収録は03年9月のL.A.。いわゆるライヴ・アルバムだが、ワ〜ッというオーディエンスの盛り上がりを期待するものではなく、感覚としてはスタジオ・ライヴに近い。というよりドンの場合は、かつてLee Ritenourと共に取り組んだダイレクト・ディスクの延長かも。その発想の大本は、一緒にやりたいミュージシャン仲間を一度に集めてしまおう!という単純なモノだった。名作なんて、頭でアイディアをコネクり回してヒネリ出すものではなく、ちょっとしたヒラメキなのである。

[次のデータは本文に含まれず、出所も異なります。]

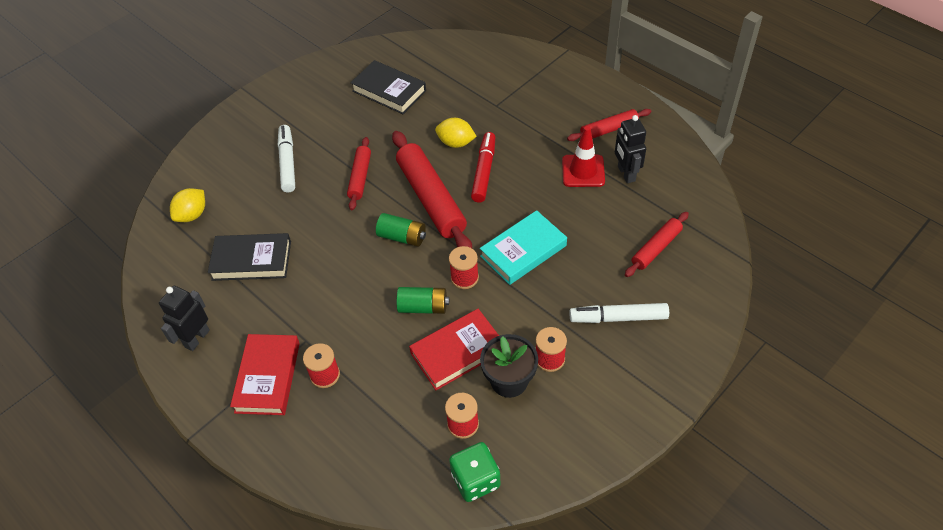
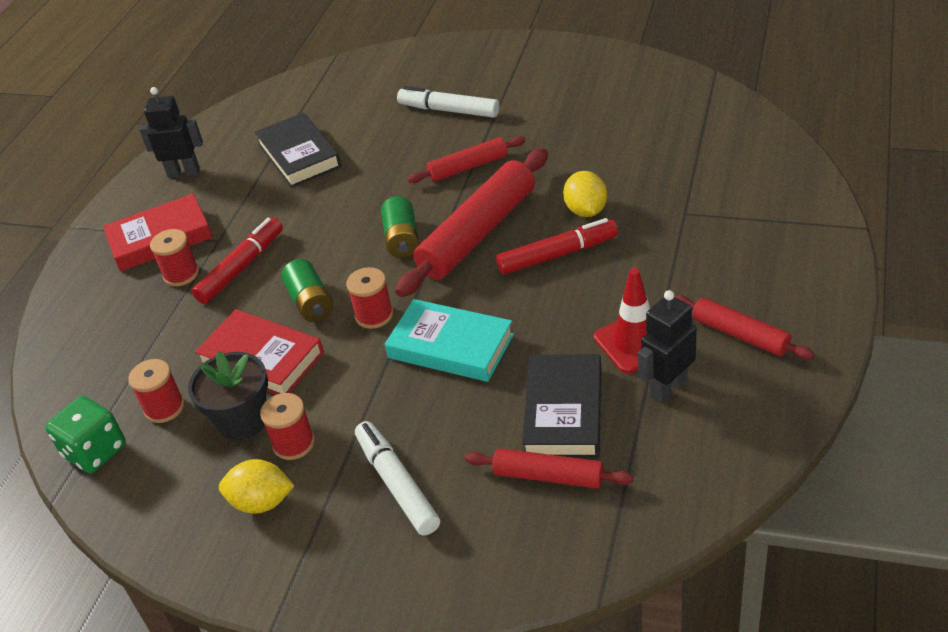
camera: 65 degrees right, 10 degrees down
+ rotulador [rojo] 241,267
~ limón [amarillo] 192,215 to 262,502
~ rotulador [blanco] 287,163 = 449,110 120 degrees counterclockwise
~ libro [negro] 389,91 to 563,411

かくして集まった面子は、兄Dave Grusin、盟友Lee Ritonourを筆頭に、Patti Austin, Phil Perry, Nathan East, Abraham Laboriel, Harvey Mason, Eanie Watts,そして我らがナベサダetc...。それこそL.A.フュージョン・シーンの代表選手が一堂に会している。国内盤では"Don Grusin & L.A. Allstars"という安直(?)なクレジットになっているけれど、思わず納得してしまう絢爛さだ。しかも彼らはお手軽なセッション気分などではなく、まさにテンションびんびん、真剣勝負でプレイしている。それでいて兄弟のピアノ・デュオなどを聴くと、どこかホノボノとした空気が感じられて、ゆったりした気分になる。70年代のフュージョンには、そんな優れたバランス感があった。そんな雰囲気がココでナチュラルに蘇っている点が、ボクには何よりも嬉しい。

そういえば、来週はLee Ritenour率いる再編Gentle ThoughtsのBlue Note Tokyo公演がある。彼らのライヴは昨年マウント・フジで観ているものの、小さなライヴ・スポットでのパフォーマンスとなれば、きっと手に汗を握るような臨場感を味わえるに違いない。そう、あのDVD『OVERTIME』の世界がナマで体感できるのだ。聞く処によると、今回はいろいろと話題が多く、すでに全公演ソールドアウトとか。Leeと杏里がつきあってるコトは、業界内では以前から知られていたけれど、まさか正式に結婚するとは思わなかった。でもステージでは、あんましニヤケたLeeは見たくないぞ!